Planned future work also includes implementation of a more sophisticated scheme for ensuring optimum alignment of the 3D models to the XA imaging axis (see Sect. 2.1.2) using, for example, genetic algorithms [28] or gradient descent algorithms [29]. In addition, techniques for the direct registration of the 3D MR volume to 2D XA image to determine the model orientation prior to segmentation will also be investigated. Recent work in this widely researched area has demonstrated a radon-based approach for 2D/3D registration that eliminates the need to compute 2D projections at each candidate model orientation [30].

In this study, segmentation of MR TOF imaging data involved using manual techniques. Machine learning algorithms have recently been used to significantly automate this process. These approaches have been adopted to produce 2D segmentations of coronary arteries from XA images [31] and 3D segmentations of the coronary network from CTA images [32], significantly speeding up the image-based vascular model creation pipeline. For example, automated methods of segmenting multirow detector CTA data have been used to efficiently calculate the fractional flow reserve metric (FFR_CT) to noninvasively assess coronary disease severity [33, 34] in clinic. Neural network-based algorithms have also been applied to the segmentation of neurovascular aneurysms using 3D rotational XA images [35]. Of interest to our work, given our reliance on MR TOF as the most common volumetric data associated with MMD treatment, Kandil et al. [36] used automated algorithms to segment MR TOF images of MMD patients.
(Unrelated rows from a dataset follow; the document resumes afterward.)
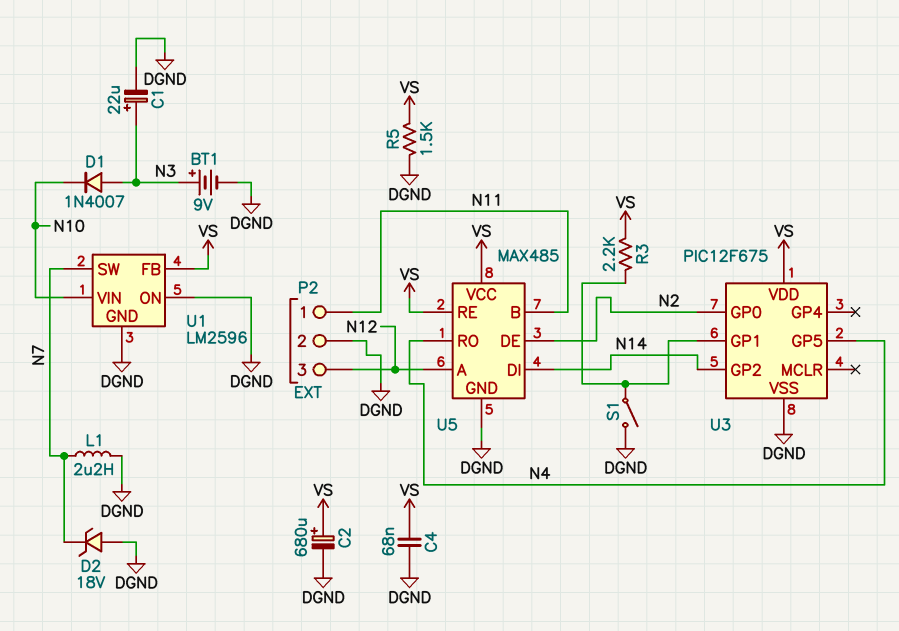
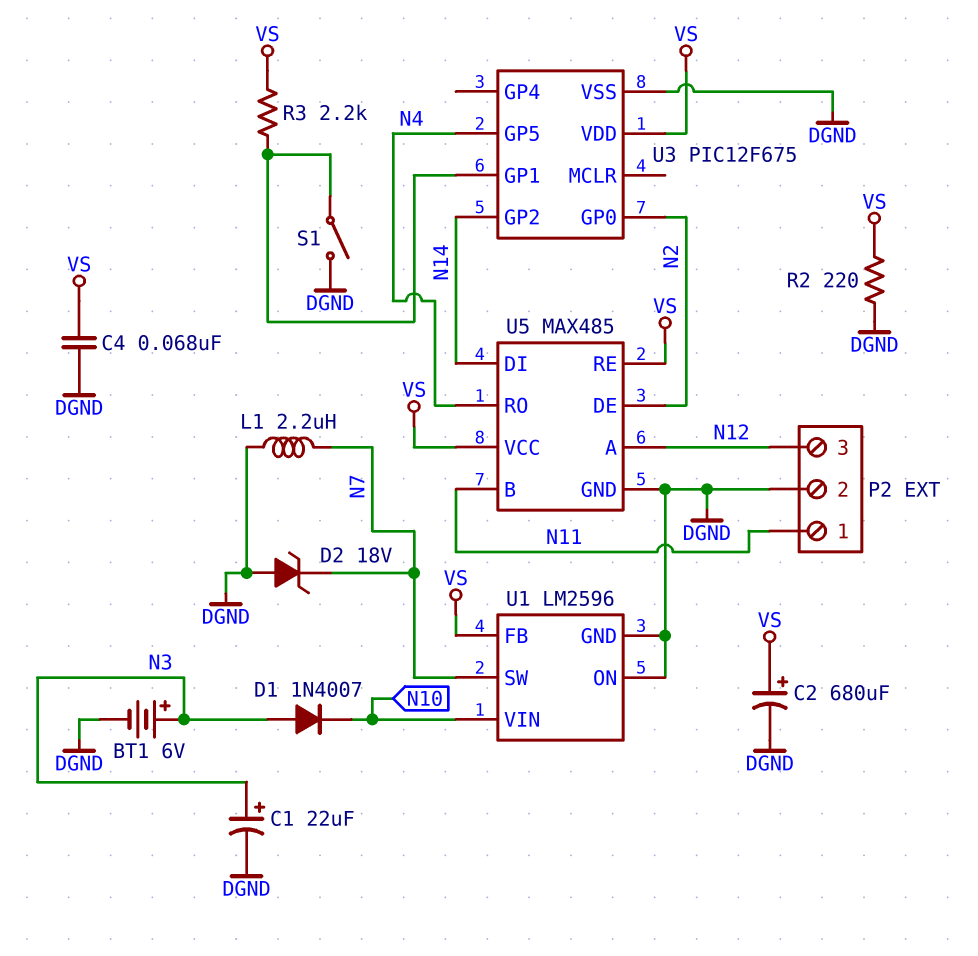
BT1: 9V (plus N3, minus DGND) -> 6V (plus N3, minus DGND)
R2: none -> 220 (DGND, VS)
R5: 1.5k (DGND, VS) -> none

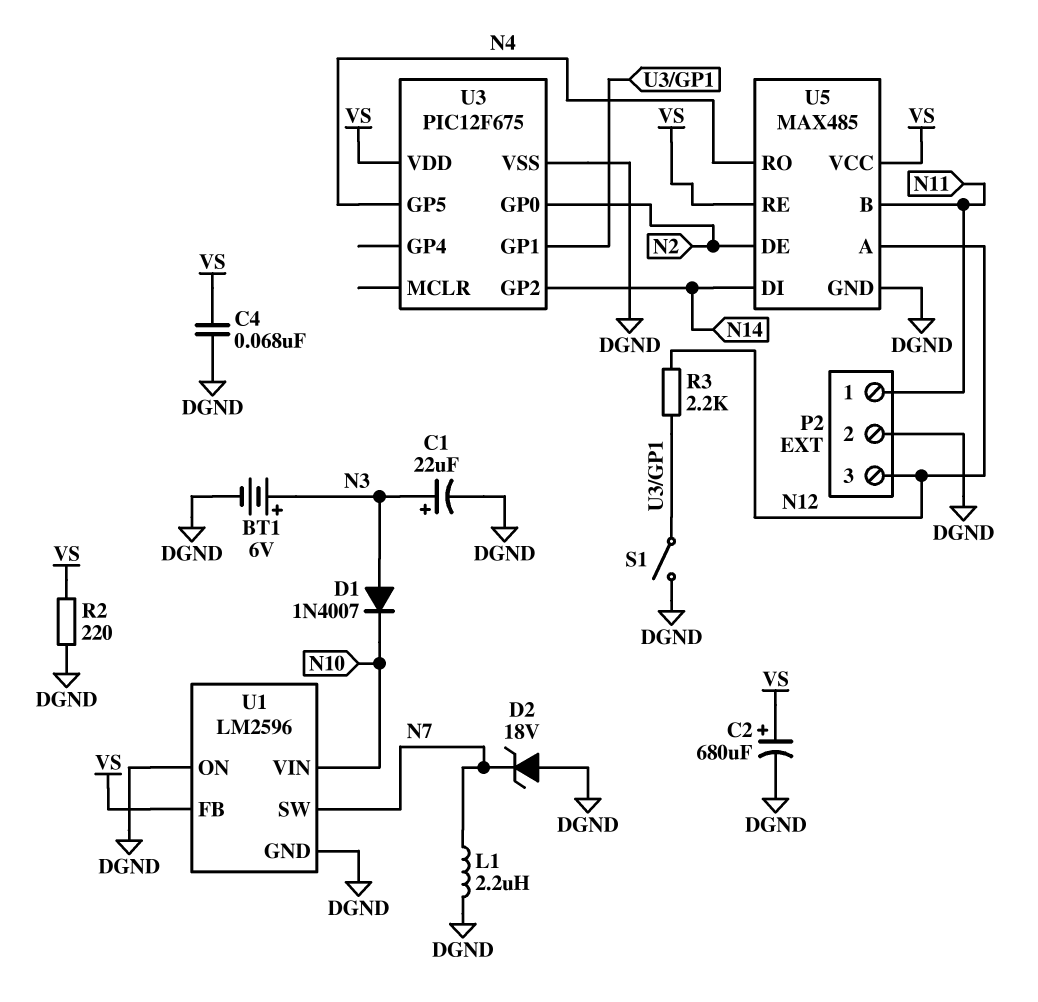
R3: 2.2k (U3/GP1, VS) -> 2.2k (N12, U3/GP1)

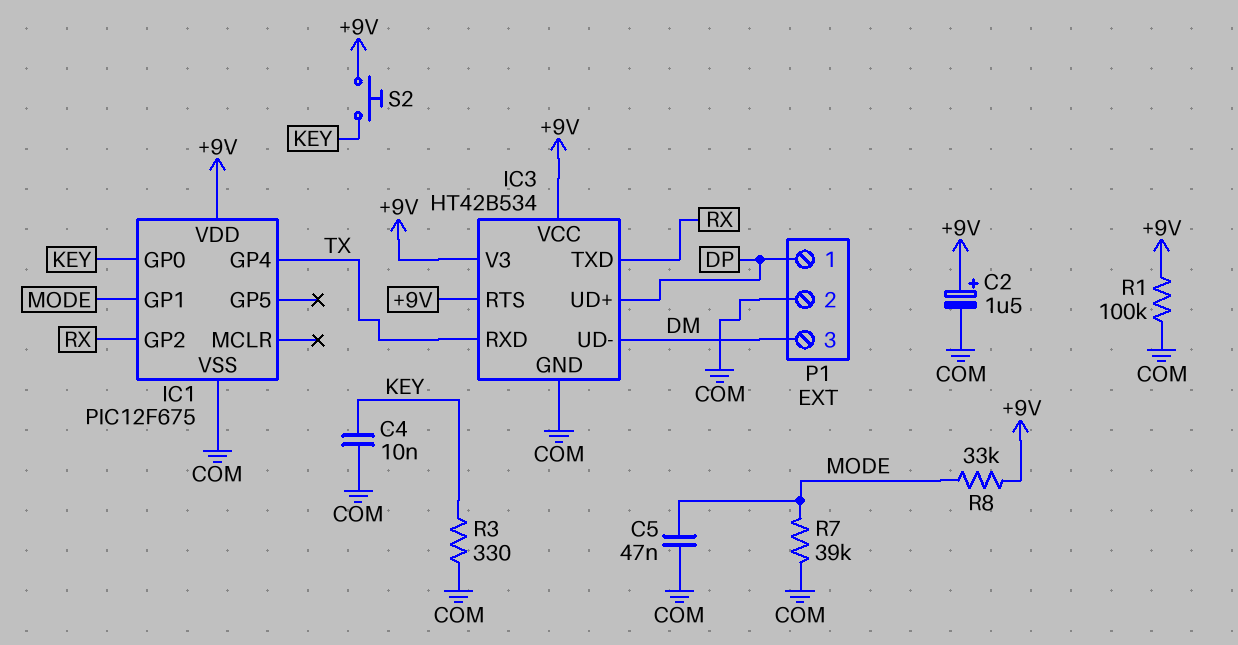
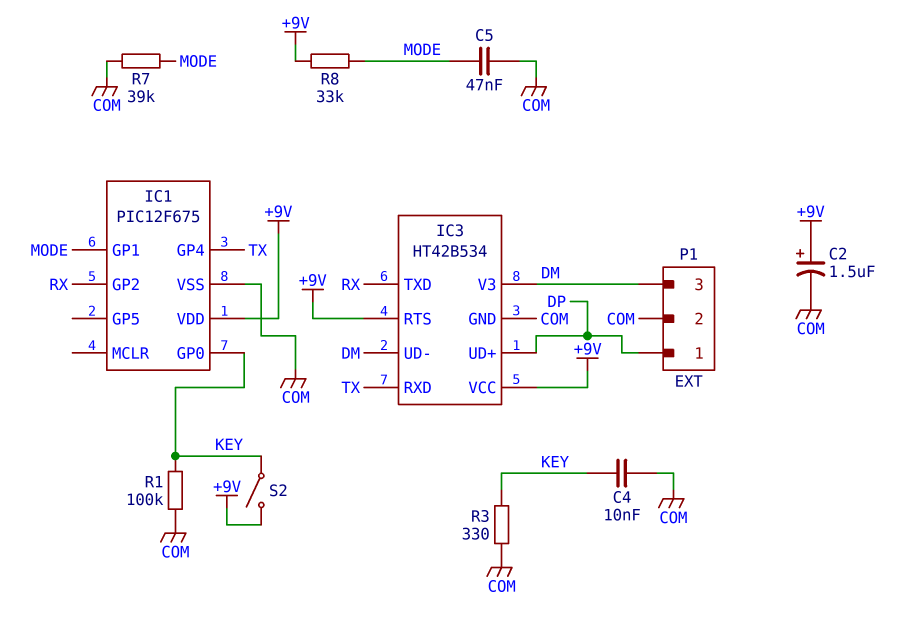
IC3 pin V3: +9V -> DM
R1: 100k (+9V, COM) -> 100k (COM, KEY)
S2: button (+9V, KEY) -> switch (+9V, KEY)

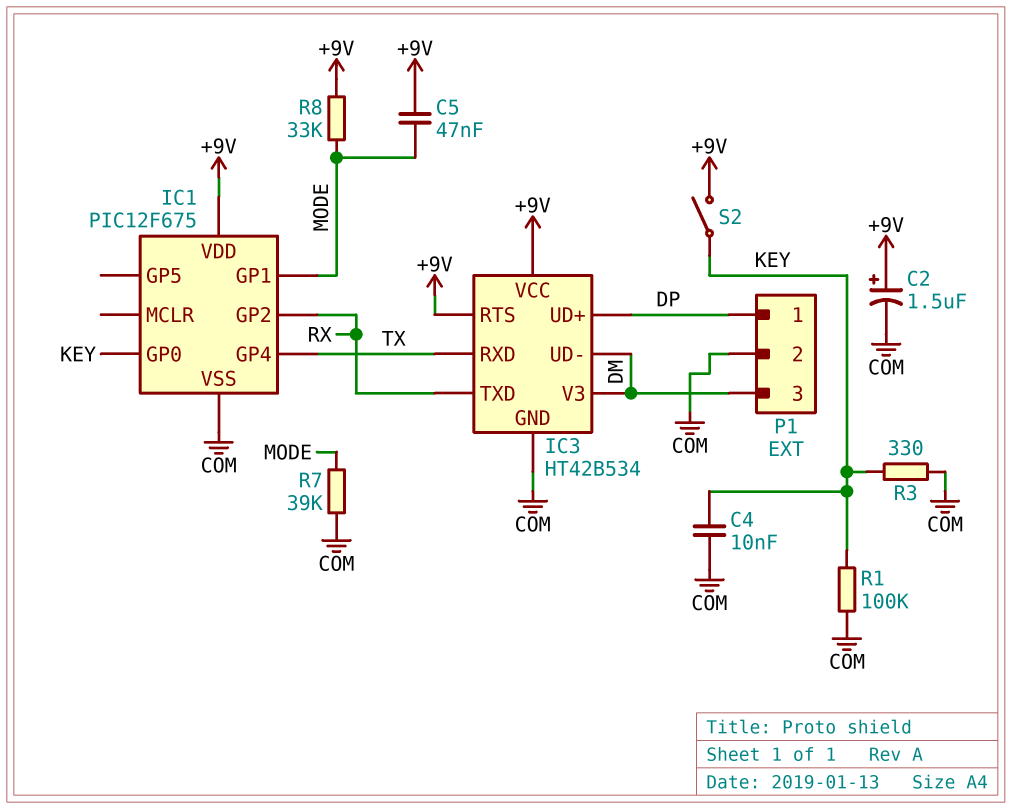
C5: 47nF (COM, MODE) -> 47nF (+9V, MODE)

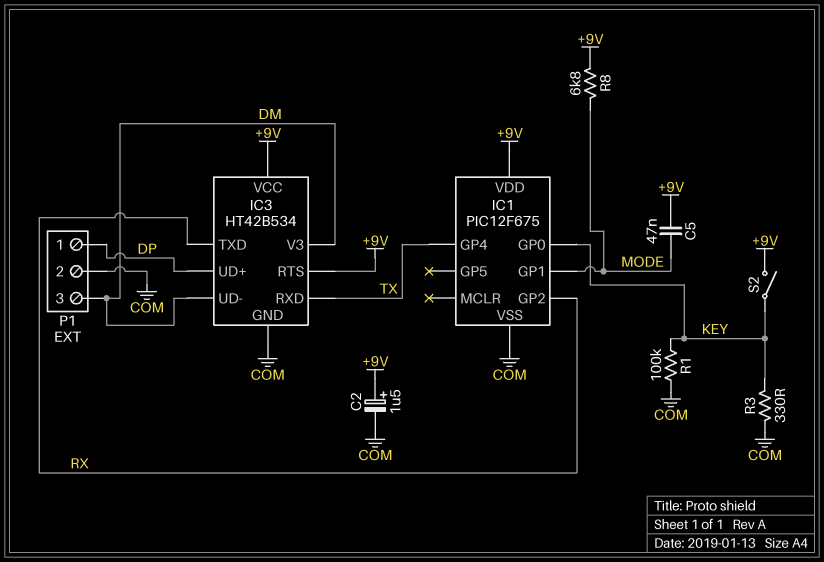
C4: 10nF (COM, KEY) -> none
R7: 39k (COM, MODE) -> none
R8: 33k (+9V, MODE) -> 6.8k (+9V, MODE)

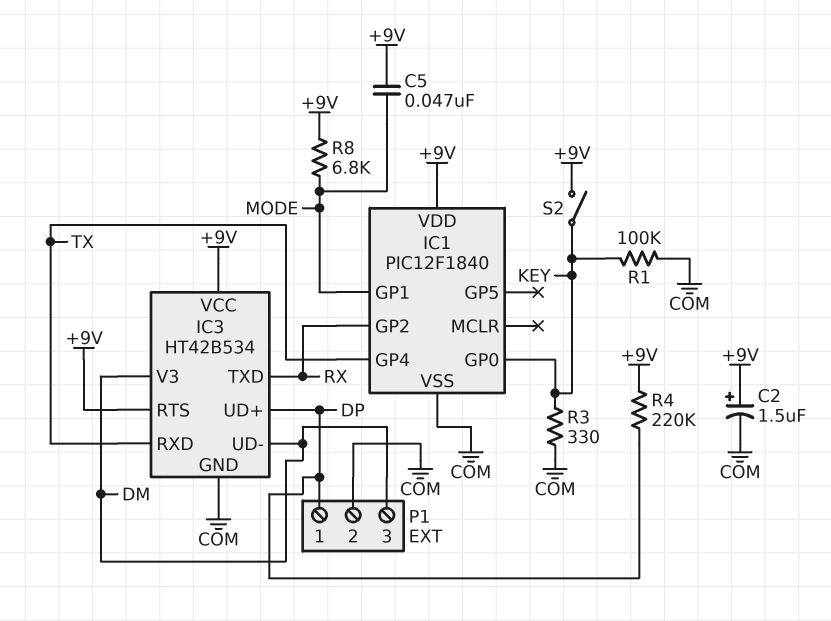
IC1: PIC12F675 -> PIC12F1840
R4: none -> 220k (+9V, DP)

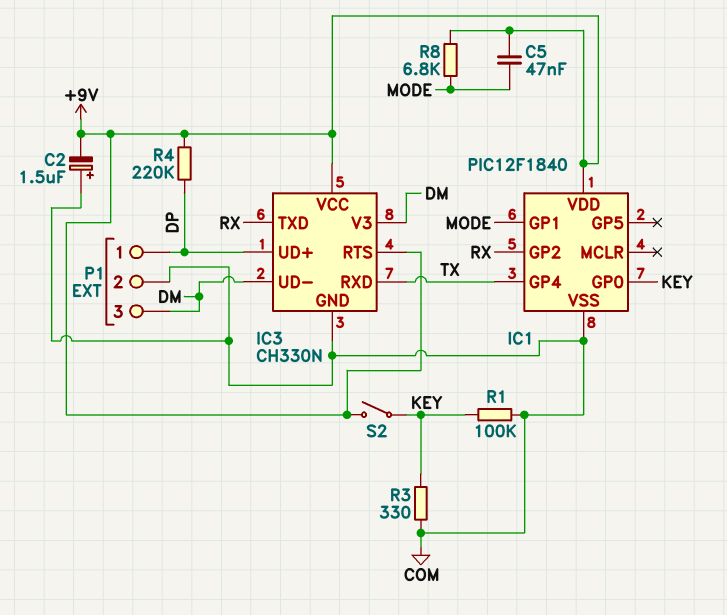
C2: 1.5uF (plus +9V, minus COM) -> 1.5uF (plus COM, minus +9V)
IC3: HT42B534 -> CH330N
They achieved high segmentation accuracy when compared to segmentations manually generated by experienced experts. Replacing the manual segmentation steps in our process with these automated approaches in the future could result in significant time savings and potentially improve accuracy of the initial MR-segmented model. However, in the context of pediatric MMD studies, where only MR TOF imaging is commonly available, XA-based model adjustment may still be warranted regardless of how the initial MR-segmentation is generated. Sugino et al. [18] compared the use of CTA imaging versus MR imaging for the evaluation of MMD patients. They concluded that CTA is a more reliable technique for assessing MMD given that MR was shown to overestimate the degree of stenosis in diseased vessels. This uncertainty in the underlying MR imaging data and the previously mentioned challenges associated with MR-segmentation motivated the XA-based adjustment approach presented in this work. To our knowledge, this is the first time 2D XA and 3D MR TOF imaging are combined to improve cerebrovascular model accuracy.

In summary, patient-specific modeling of vascular networks has proven to be a valuable tool in the research of vascular pathologies. In previous work, we showed how patient-specific hemodynamic analysis of the CoW and WSR can be used to noninvasively assess stroke risk in pediatric MMD, potentially resulting in earlier diagnosis of disease progression with reduced stroke burden and improved clinical outcome. These analyses rely on geometrically authentic 3D vascular models that can be reconstructed using volumetric CTA or MR imaging data, the latter of which is the more likely imaging modality for pediatric MMD patients due to radiation exposure concerns with CTA. However, MR imaging can be suboptimal for 3D model reconstruction because of limitations such as insufficient image resolution. We developed a method where virtual angiographies of 3D MR-derived vascular models are conducted and the resulting 2D projections are compared to corresponding 2D XA images, which are commonly used to clinically assess vessel narrowing. The 3D model is then locally adjusted until its 2D projections and XA images are in agreement. Through blood flow simulations, we demonstrated that local WSR distributions in an initial MR-derived model are considerably different from the XA-adjusted model which can lead to incorrect stroke risk assessments. A comparative analysis with patients’ CTA imaging data suggests that XA-based adjustment can improve vascular model accuracy and enable more accurate assessments of stroke risk, thereby potentially improving individualized treatment and monitoring of pediatric MMD patients.